Michelle Marly: Madame Piaf und das Lied der Liebe. Roman – Berlin: Aufbau, 2019. – 448 S.
ISBN 978-3-7466-3481-4 : € 12,99 (Klappenbrosch.; auch als e-Book)
Der Titel des Buches Madame Piaf und das Lied der Liebe verrät dem, der die Chansons von Edith Piaf kennt, bereits einiges über dieses Buch. La vie en rose“ eines der erfolgreichsten Lieder der französischen Sängerin, ist Dreh- und Angelpunkt dieses Romans. Es ist das Lied ihrer Liebe zu Yves Montand; sie schrieb es selbst und möglicherweise ist es genau diese Authentizität, die es zu einem ihrer größten Erfolge machte. Wie dieses haben die meisten ihrer Lieder einen persönlichen Bezug.
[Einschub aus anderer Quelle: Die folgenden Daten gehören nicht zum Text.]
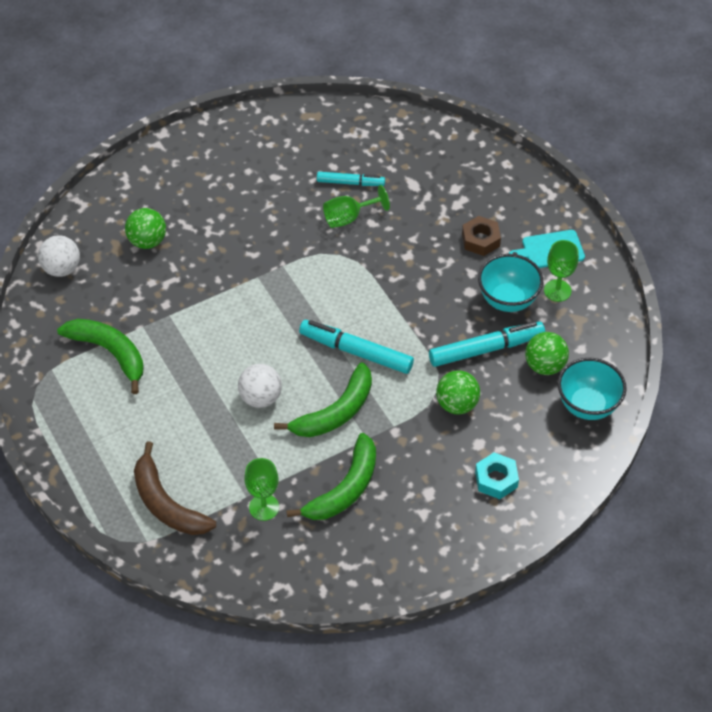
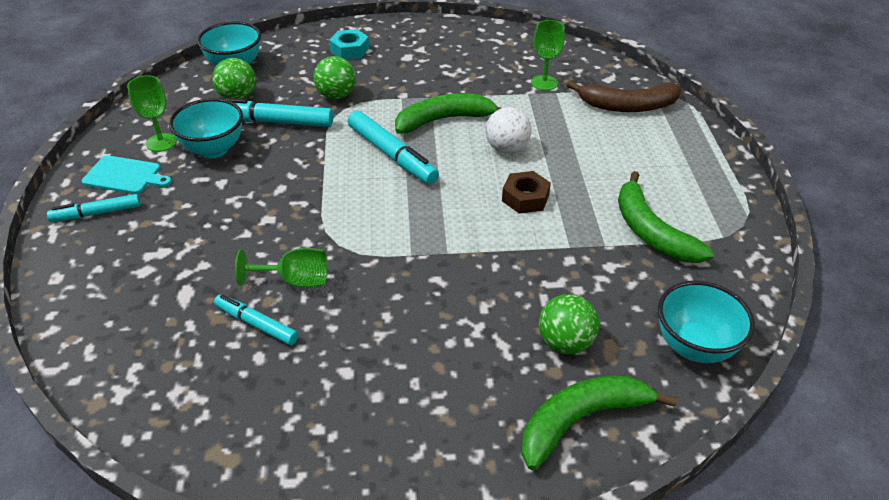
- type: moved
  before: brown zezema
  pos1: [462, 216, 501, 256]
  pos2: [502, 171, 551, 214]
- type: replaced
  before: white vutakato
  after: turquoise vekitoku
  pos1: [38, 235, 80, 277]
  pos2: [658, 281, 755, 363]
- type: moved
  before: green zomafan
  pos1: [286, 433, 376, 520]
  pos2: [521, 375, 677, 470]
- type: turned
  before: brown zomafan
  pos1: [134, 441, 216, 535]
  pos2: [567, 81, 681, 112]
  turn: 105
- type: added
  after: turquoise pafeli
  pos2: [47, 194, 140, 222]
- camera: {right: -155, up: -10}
Michelle Marly, hinter der sich die deutsche Bestsellerautorin Micaela Jary – Tochter des Komponisten Michael Jary – verbirgt, wählte nur einen kleinen Ausschnitt aus dem Leben Edith Piafs als Grundlage für ihren Roman aus, wenngleich der Leser im Roman auch einiges nebenbei über ihre Kindheit erfährt und im Nachwort die tragische zweite Hälfte ihres Lebens zusammengefasst wird. „Der Aufstieg des Kindes von der Straße zu einer weltberühmten Ikone der französischen Musik, zu einer gebildeten, brillanten, intellektuellen Person faszinierte mich deutlich mehr als ihr trauriges Schicksal nach Marcel Cerdans Tod. Aber gerade die aufstrebende, hart arbeitende, energische und doch charmante Karrierefrau ist so gut wie niemals die Protagonistin all der Rückblicke, die es zu ihr gibt. Damit wird man ihr meines Erachtens aber nicht gerecht. Deshalb habe ich mich entschlossen, die strahlende Édith Piaf zu zeigen…“ schreibt die Autorin im Nachwort (S. 427-428). Ganz konkret spielt der Roman in der Zeit zwischen 1937 und 1946. Die Autorin hält sich relativ genau an biografische Fakten, schafft es aber auch mit etwas Fantasie und Emotion, diesen Fakten und Personen Leben und Dramatik einzuhauchen. Von Anfang an fühlt der Leser sich in Paris zu Hause und wird in den Bann dieser impulsiven und charmanten Frau gezogen, die nicht nur eine unglaubliche Karriere macht, sondern sich mit den Vorwürfen der Kollaboration auseinandersetzen und ein Auftrittsverbot fürchten muss.
Auf wenigen Seiten wird erzählt, wie Edith Piaf – la môme piaf (die Spatz-Göre) – in Paris zu einer erfolgreichen Sängerin und zu einer gestandenen erwachsenen Frau wird. Auf der Suche nach einem „Anheizer“ für ihr Programm begegnet sie Yves Montand, den sie ausbildet und fördert und später zu ihrem Geliebten macht. Diese wenigen Jahre, die diese Liebe andauert, erzählt die Autorin packend und emotional und jeder, der „La vie en rose“ kennt, versteht sofort, was das für eine Liebe gewesen sein muss. Es ist kaum zu glauben, dass nicht Yves Montand die große Liebe ihres Lebens gewesen ist, sondern Marcel Cerdan.
Es ist ein Schmöker, zweifelsohne, aber ein schöner, der ein reales Bild vermittelt von einer faszinierenden Person – nein, eigentlich von gleich zwei faszinierenden Personen, denn auch über Yves Montand lernt man einiges. Und es ist ein musikalisches Buch. Selten schafft es ein Autor, die Musik stetig mitklingen zu lassen – hier gelingt es. Wer Edith Piafs Chansons kennt, wird sie vermutlich beim Lesen automatisch im Unterbewusstsein mitsingen.